Welcome to the Monastery. If you want to be able to find out which files have non-empty "fail-message" elements, so that you can see how many different values there are for fail messages, you probably want to use XPath expressions (which you can look up elsewhere - it's not strictly a Perl thing).

For example, a while back I figured out how to use the XPath facilities in XML::LibXML, and it was so easy and so cool, I posted some sample code for a generic tool to take an XPath expression and an XML file as command-line args, and output the portions of a given file (if any) that matched a given XPath: Re: XPath command line utility....

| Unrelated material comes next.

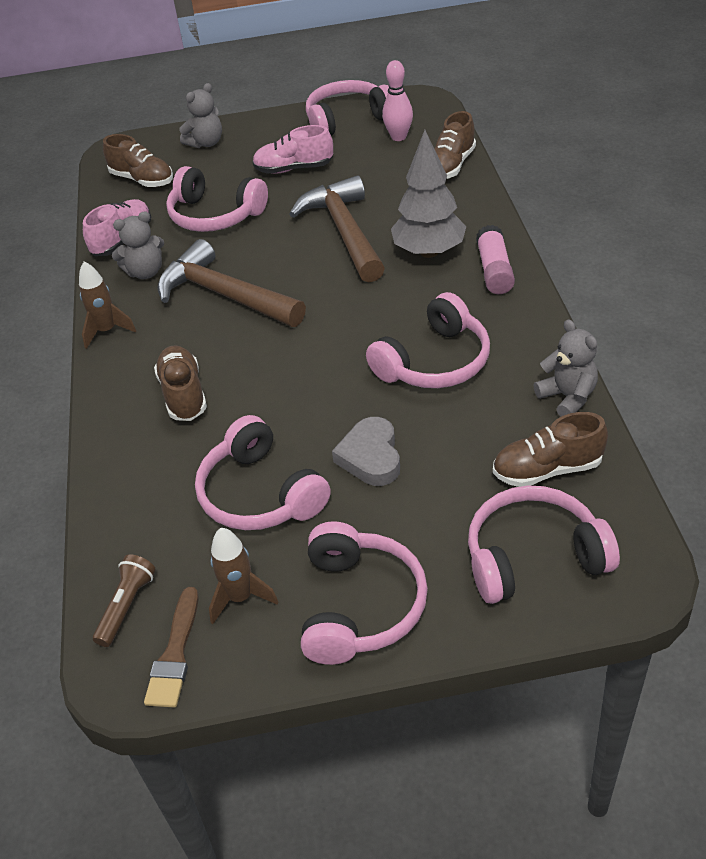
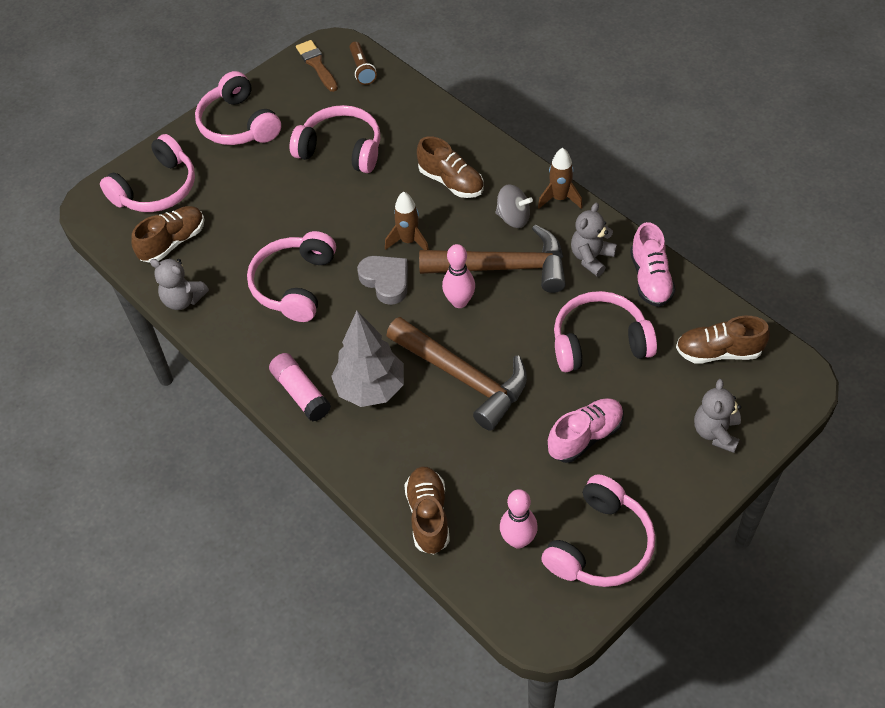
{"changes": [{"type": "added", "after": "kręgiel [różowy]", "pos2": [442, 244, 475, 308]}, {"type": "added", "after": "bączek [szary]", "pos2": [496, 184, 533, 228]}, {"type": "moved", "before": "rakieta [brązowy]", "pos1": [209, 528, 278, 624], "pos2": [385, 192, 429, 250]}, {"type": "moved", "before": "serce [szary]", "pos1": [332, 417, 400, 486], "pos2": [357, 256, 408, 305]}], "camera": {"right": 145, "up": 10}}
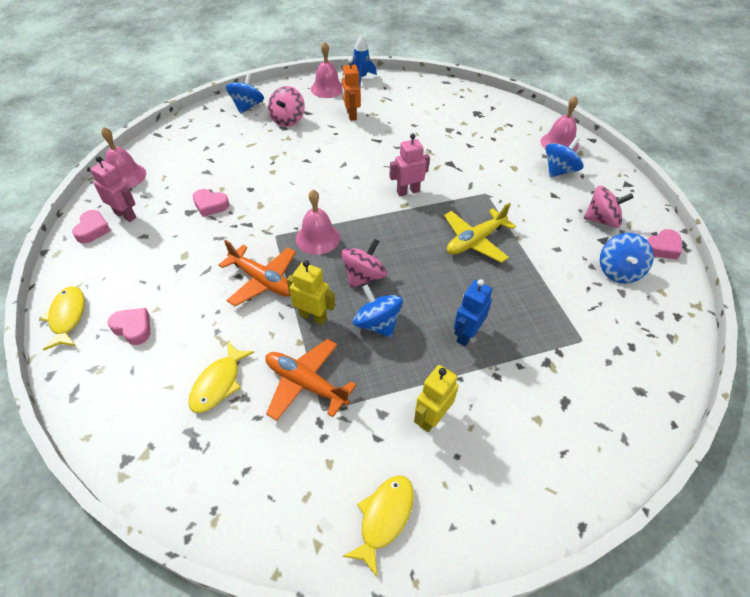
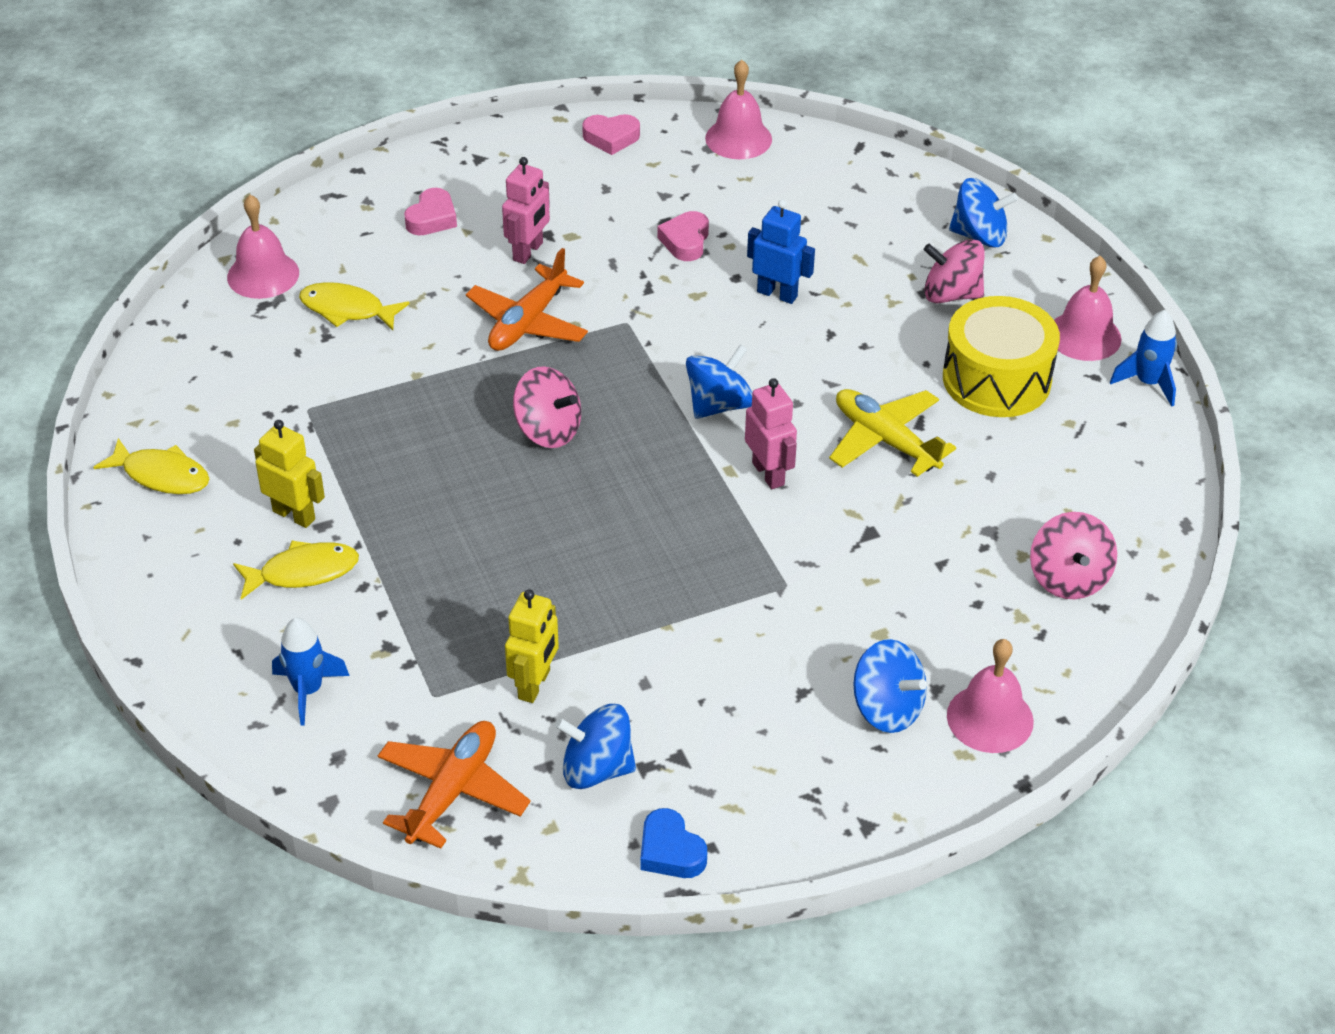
{"changes": [{"type": "added", "after": "rakieta [niebieski]", "pos2": [272, 618, 349, 726]}, {"type": "moved", "before": "ryba [żółty]", "pos1": [40, 286, 85, 351], "pos2": [233, 541, 359, 600]}, {"type": "moved", "before": "robot [różowy]", "pos1": [90, 156, 136, 222], "pos2": [502, 157, 550, 264]}, {"type": "moved", "before": "samolot [pomarańczowy]", "pos1": [265, 339, 357, 421], "pos2": [378, 721, 530, 849]}, {"type": "moved", "before": "robot [żółty]", "pos1": [287, 260, 335, 325], "pos2": [505, 589, 559, 703]}, {"type": "moved", "before": "dzwonek [różowy]", "pos1": [296, 189, 340, 254], "pos2": [227, 195, 299, 299]}, {"type": "moved", "before": "bączek [niebieski]", "pos1": [353, 284, 403, 338], "pos2": [686, 344, 753, 419]}, {"type": "moved", "before": "samolot [żółty]", "pos1": [444, 203, 516, 263], "pos2": [829, 389, 956, 477]}, {"type": "moved", "before": "robot [niebieski]", "pos1": [454, 279, 492, 346], "pos2": [747, 199, 815, 304]}, {"type": "moved", "before": "bączek [różowy]", "pos1": [584, 186, 634, 228], "pos2": [1030, 512, 1117, 599]}, {"type": "replaced", "before": "robot [pomarańczowy]", "after": "bęben [żółty]", "pos1": [342, 58, 361, 121], "pos2": [943, 296, 1060, 417]}, {"type": "recoloured", "before": "serce [różowy]", "after": "serce [niebieski]", "pos1": [647, 229, 682, 259], "pos2": [640, 808, 707, 878]}], "camera": {"right": 85, "up": -5}}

Consider a sample XML file like this (let's call this file "test.xml"):

<foo> <bar id="t1"> <fail-message></fail-message> </bar> <baz id="t2"> <fail-message>yar</fail-message> </baz> </foo>
If I want to extract non-empty "fail-message" elements from that sort of XML data, the XPath expression would be:
//*[fail-message!='']
To apply that expression using my "exp" tool, the (bash) command line would be:
exp -p "//*[fail-message!='']" test.xml
Since I might want to see all the markup (including attributes) for nodes that match the expression, I included a '-x' option on my "exp" script to do just that. In this case, seeing the markup would be helpful if I want to look at the empty fail-messages (by using "=" instead of "!=" in the XPath expression).